BELL. Rather the hypocrisy was welcome, but not the hypocrite.
LAET. Who are you, sir? You have mistaken the house sure.
BELL. I have directions in my pocket which agree with everything but your unkindness. [_Pulls out the letter_.]
LAET. My letter! Base Vainlove! Then 'tis too late to dissemble.
[_Aside_.] 'Tis plain, then, you have mistaken the person. [_Going_.]
BELL. If we part so I'm mistaken. Hold, hold, madam! I confess I have run into an error. I beg your pardon a thousand times. What an eternal blockhead am I! Can you forgive me the disorder I have put you into? But it is a mistake which anybody might have made.
LAET. What can this mean? 'Tis impossible he should be mistaken after all this. A handsome fellow if he had not surprised me. Methinks, now I look on him again, I would not have him mistaken. [_Aside_.] We are all liable to mistakes, sir. If you own it to be so, there needs no farther apology.
BELL. Nay, faith, madam, 'tis a pleasant one, and worth your hearing.

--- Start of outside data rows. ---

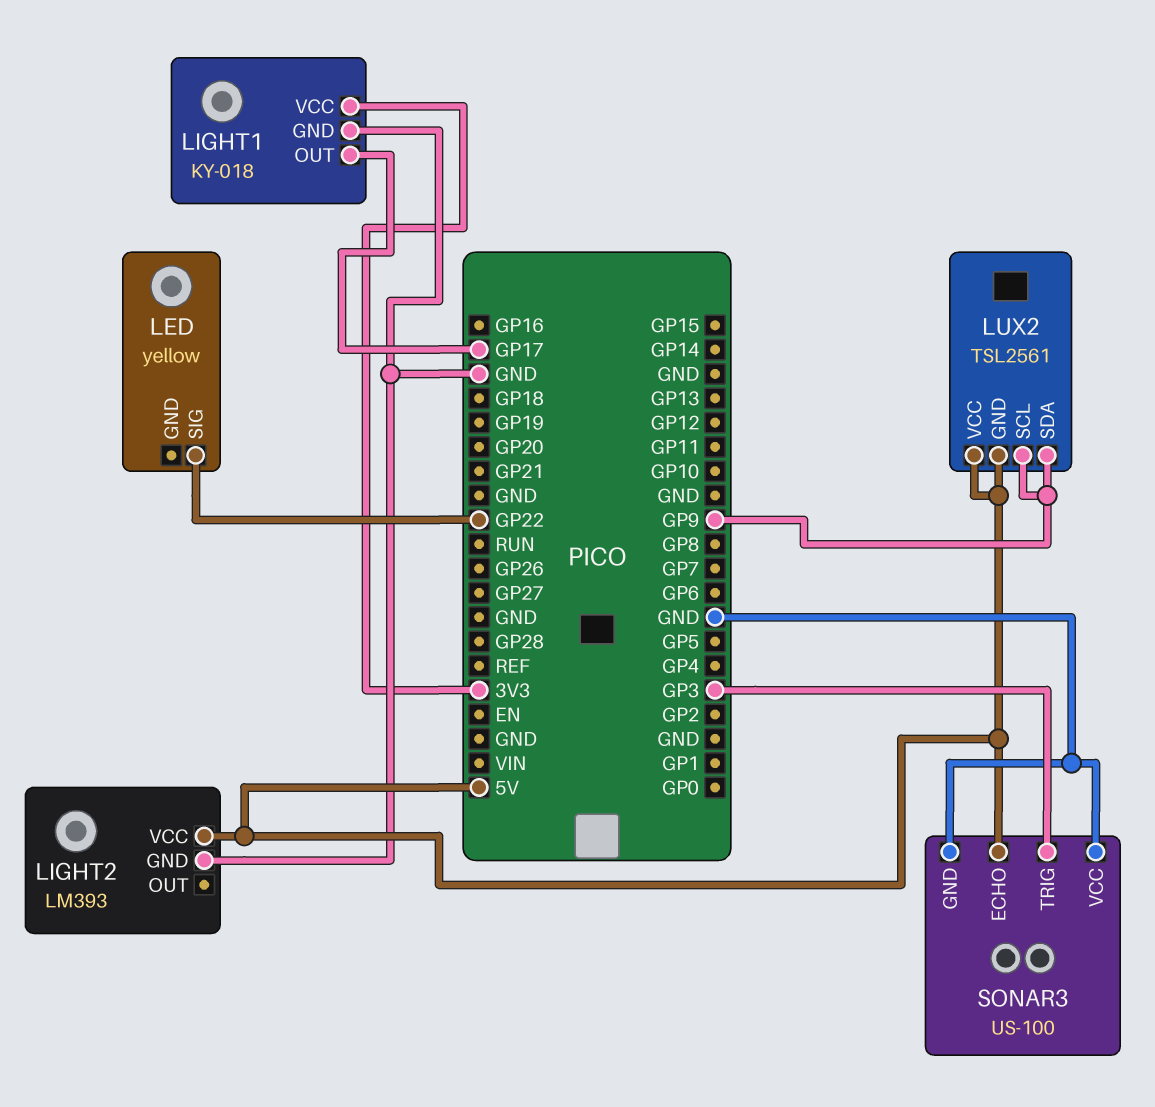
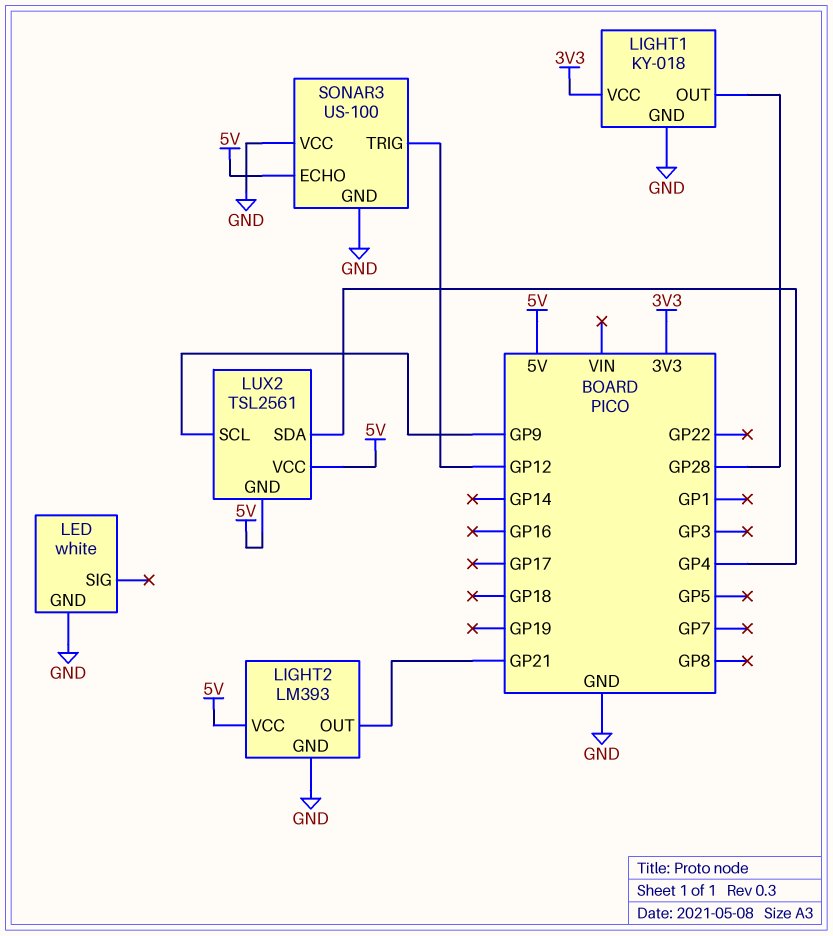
LED: yellow -> white
LED pin GND: none -> GND
LED pin SIG: GP22 -> none
LIGHT1 pin OUT: GP17 -> GP28
LIGHT2 pin OUT: none -> GP21
LUX2 pin SDA: GP9 -> GP4
SONAR3 pin TRIG: GP3 -> GP12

Expecting a friend last night, at his lodgings, till 'twas late, my intimacy with him gave me the freedom of his bed. He not coming home all night, a letter was delivered to me by a servant in the morning. Upon the perusal I found the contents so charming that I could think of nothing all day but putting 'em in practice, until just now, the first time I ever looked upon the superscription, I am the most surprised in the world to find it directed to Mr. Vainlove. Gad, madam, I ask you a million of pardons, and will make you any satisfaction.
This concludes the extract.